Il est clair que depuis trois ans, nous assistons à un certain retour à la réalité concernant le nucléaire qui est l’outil de production d’électricité le plus économique, le plus sûr et le plus propre. L’opinion publique et nos dirigeants sont désormais d’accord sur la nécessité d’une relance du programme nucléaire.
Cela étant, de lourdes erreurs ont été commises : le programme ASTRID, pourtant absolument indispensable dans l’organisation de l’industrie, a été abandonné en 2019, puis la centrale de Fessenheim a été définitivement arrêtée un an plus tard. Et malheureusement, la relance de la filière prévue par cette troisième programmation pluriannuelle de l’énergie n’est pas assez ambitieuse.
La PPE3 devrait avoir pour objectif de relancer un vrai programme nucléaire de long terme pour faire face à l’augmentation progressive de la consommation à l’horizon 2035-2040 et prévoir le remplacement des anciennes centrales, et pas simplement s’engager dans un programme de constructions de quatorze réacteurs.
En ce qui concerne les énergies renouvelables, faisons une pause et lançons une étude approfondie sur l’optimum technique et économique du mix électrique français dans une vision d’intérêt général, avant de relancer des appels d’offres pour de nouvelles installations d’éolien et de solaire.
Justement sur le nucléaire. Pensez-vous comme l’ancien PDG d’EDF Henri Proglio que le programme de construction des EPR2 doit être abandonné au profit d’un réacteur plus simple et exportable et de la prolongation de 20 ans des centrales existantes ?
Non, je ne partage pas le point de vue de Henri Proglio. Cela fait dix ans que nos ingénieurs travaillent sur ces réacteurs EPR2. Je ne dis pas que c’est aujourd’hui l’optimum technologique auquel il faut arriver, mais améliorer un processus, qu’il soit nucléaire ou autre, est tout à fait logique. Le programme nucléaire lancé dans les années 1970 s’est fait sur plusieurs paliers.
Aujourd’hui, le seul moyen d’améliorer un processus, c’est déjà de le lancer. Et il ne peut commencer aujourd’hui qu’avec un réacteur qui fasse consensus entre l’exploitant et les autorités de sûreté, c’est-à-dire l’EPR2.

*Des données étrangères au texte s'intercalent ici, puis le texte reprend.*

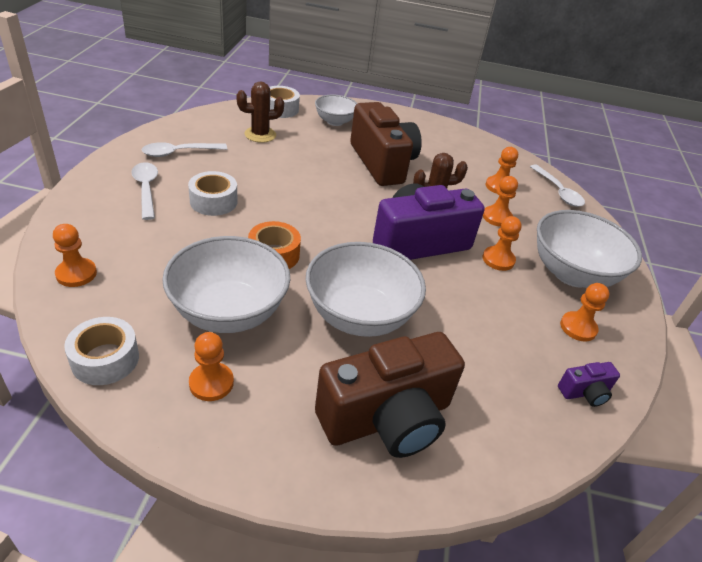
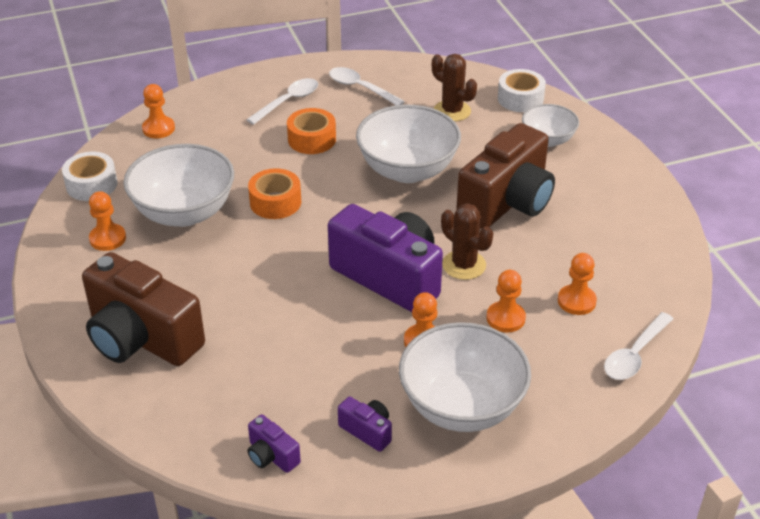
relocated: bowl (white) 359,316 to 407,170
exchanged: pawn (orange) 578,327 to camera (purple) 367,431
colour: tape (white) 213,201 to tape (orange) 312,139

Nous aurions pu repartir avec les réacteurs N4 construits dans les années 1990, mais leur mise aux normes de sûreté actuelles aurait pris du temps, au moins dix ans.
Nous devons impérativement nous remettre dans une dynamique industrielle soutenue par la politique. Cette dynamique ne peut aujourd’hui que passer par ces nouveaux réacteurs EPR. Ensuite, les améliorations se feront au fur et à mesure de la construction du programme.
N’avez-vous pas le sentiment qu’aujourd’hui l’écologie telle qu’elle est défendue dans la PPE3 perd de l’élan ?
C’est une certitude. Mais la vraie question est de savoir quels vont être les dégâts occasionnés par cette idéologie verte sur le long terme. La PPE3 fait partie des dégâts potentiels.
Aujourd’hui, pour moi, le sujet n’est pas de m’attaquer à une idéologie qui a quasiment disparu, mais d’empêcher que son inertie ne conduise à des dégâts supplémentaires.